Forgiveness keeps coming up as a key component of happiness and prosperity. Think I’ll blog about it.

Within a few hours I got the following reactions

Without forgiveness there can be no true happiness.

To which I agreed, followed by another Facebook friend’s comment

Forgiving whom…the offender or yourself?? If we forgive the offender it feels like letting them off the hook and giving the message “what you did was okay”..??? I am confused about the forgiving thing. Why do we HAVE to forgive an injustice, abuse, or mistreatment? Isn’t part of the offenders consequences our establishing a personal boundary that excludes that sort of treatment or behavior from our personal world. IF we “forgive” it feels like the wrong message.

Which resulted in this response.

I agree Yvonne!

Then 2 hours later, another comment

I don’t agree that forgiving an offender “lets them off the hook”. They will still be held accountable at the end of their time. A wrong never goes unpunished.

To which I responded to the previous commenter

Forgiving the offender IS for yourself. While you are holding on to the hurt, you are blocking your own good. The offender may not even be aware or care that they have hurt you.
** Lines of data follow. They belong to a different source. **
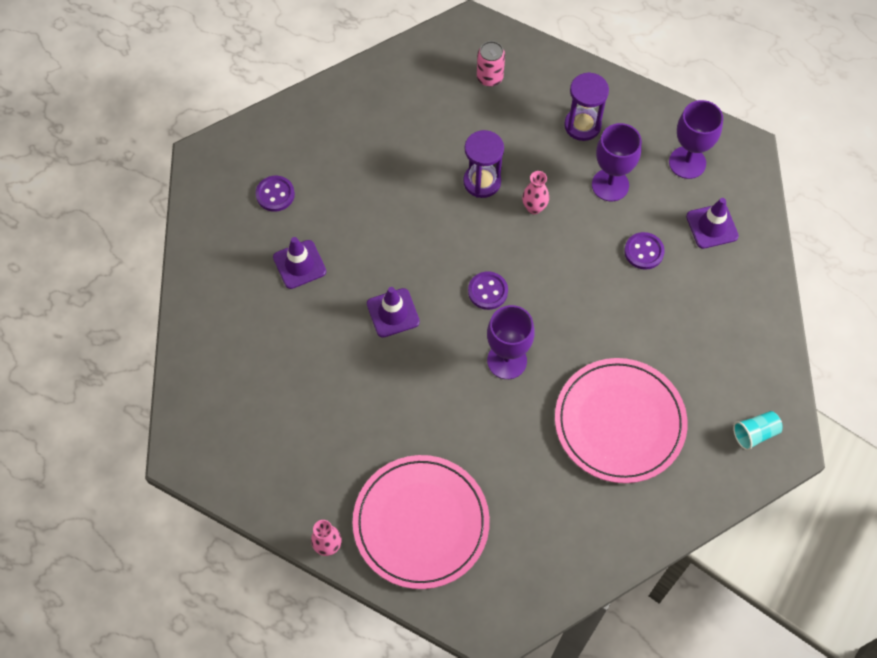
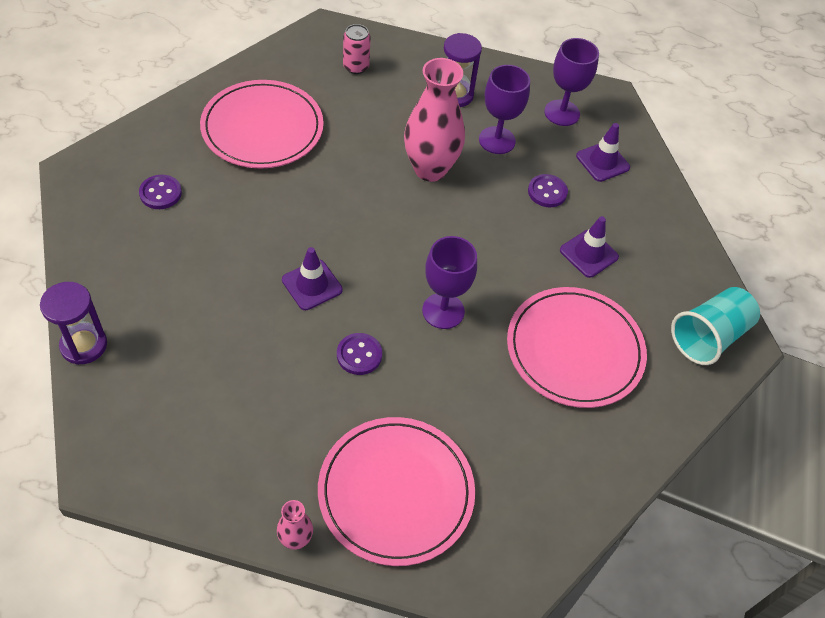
camera: 20 degrees left, 10 degrees down
(299, 264) = (200, 254): purple traffic cone -> purple traffic cone (588, 254)
(382, 136) = (262, 128): none -> pink plate
(482, 182) = (372, 154): purple hourglass -> purple hourglass (84, 345)
(487, 291) = (405, 249): purple button -> purple button (359, 355)
(534, 208) = (430, 169): pink vase -> pink vase, size x2.18
(755, 433) = (708, 337): turquoise cup -> turquoise cup, size x1.80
This doesn’t mean that you should become a doormat or walking victim. It is certainly useful to confront and bring a hurt to the offender’s attention if that’s possible. But once that’s done, hanging on to the hurt only damages and blocks you. At the same time, it’s your job to protect yourself from hurt by not associating with those bent on hurting you.

Then shortly after

And I don’t agree. I think we can heal and move on and be healthy and whole with out “Forgiving.” The words “I forgive you” mean to me you are no longer held accountable. Whether “God” holds them accountable is not the issue. In this life, in this world, they are “forgiven” and therefore not to be held accountable for the wrong doing. If I hurt someone on purpose, with malice, or even with ignorance. I intend to be held accountable. Law does not forgive us if we mug or rape or kill someone. We are held accountable. The victim can heal and move on and STILL hold the offender as to blame and accountable (unforgiven.)…You don’t have to agree, but this is my reality.

Another comment from the same commenter as above.

One more and I promise to get off my soap box. THe people who feel you HAVE to forgive seem to be people who are very religious. My question is, is that their heart belief or a belief they have been TAUGHT?

Since I checked last, the last comment was

I can only speak for myself. I am not very religious, though I am faithful. I believe in my heart that forgiveness is necessary for true healing to begin. I carried that burden in my heart for a long time. I chose to forgive the person without seeking them out. My reason is simply because people don’t start out bad or evil, they become that way through terrible circumstances of their own. It doesn’t excuse the offense.

This is clearly a heated topic, but we didn’t touch on the other side of the issue.

What if you are the one who needs to be forgiven? Should you contact the other person, even years later, and say “Sorry.”

That’s what some people do, but not always with great results. Sometimes the offended person wasn’t offended at all and doesn’t even remember the incident. Other times the offended has seemed to move on with their lives, but upon your opening the wound gets offended all over again.

Then there are the deathbed apologies, such as a man apologizing to his unsuspecting wife of 50 years for cheating on her 35 years ago.  Does he want to be forgiven or just to relieve his guilt so he can die in peace?

Although it doesn’t seem like a good idea to apologize in a public forum or suddenly after many years by email, there are two websites that can aid you if you’re seeking absolution:

ThePublicApology.com — you can post an anonymous apology obviously because you think it will make you feel better. The offended may never read it.

PerfectApology.com–this site gives serious tips and guidance on creating and delivering apologies in personal and business situations

My final words on forgiveness

If you’ve gotten away with murder or cheated your way through Harvard and into your top paying job, your apology is admirable, but be forewarned that it will likely affect your lifestyle and maybe even your life expectancy.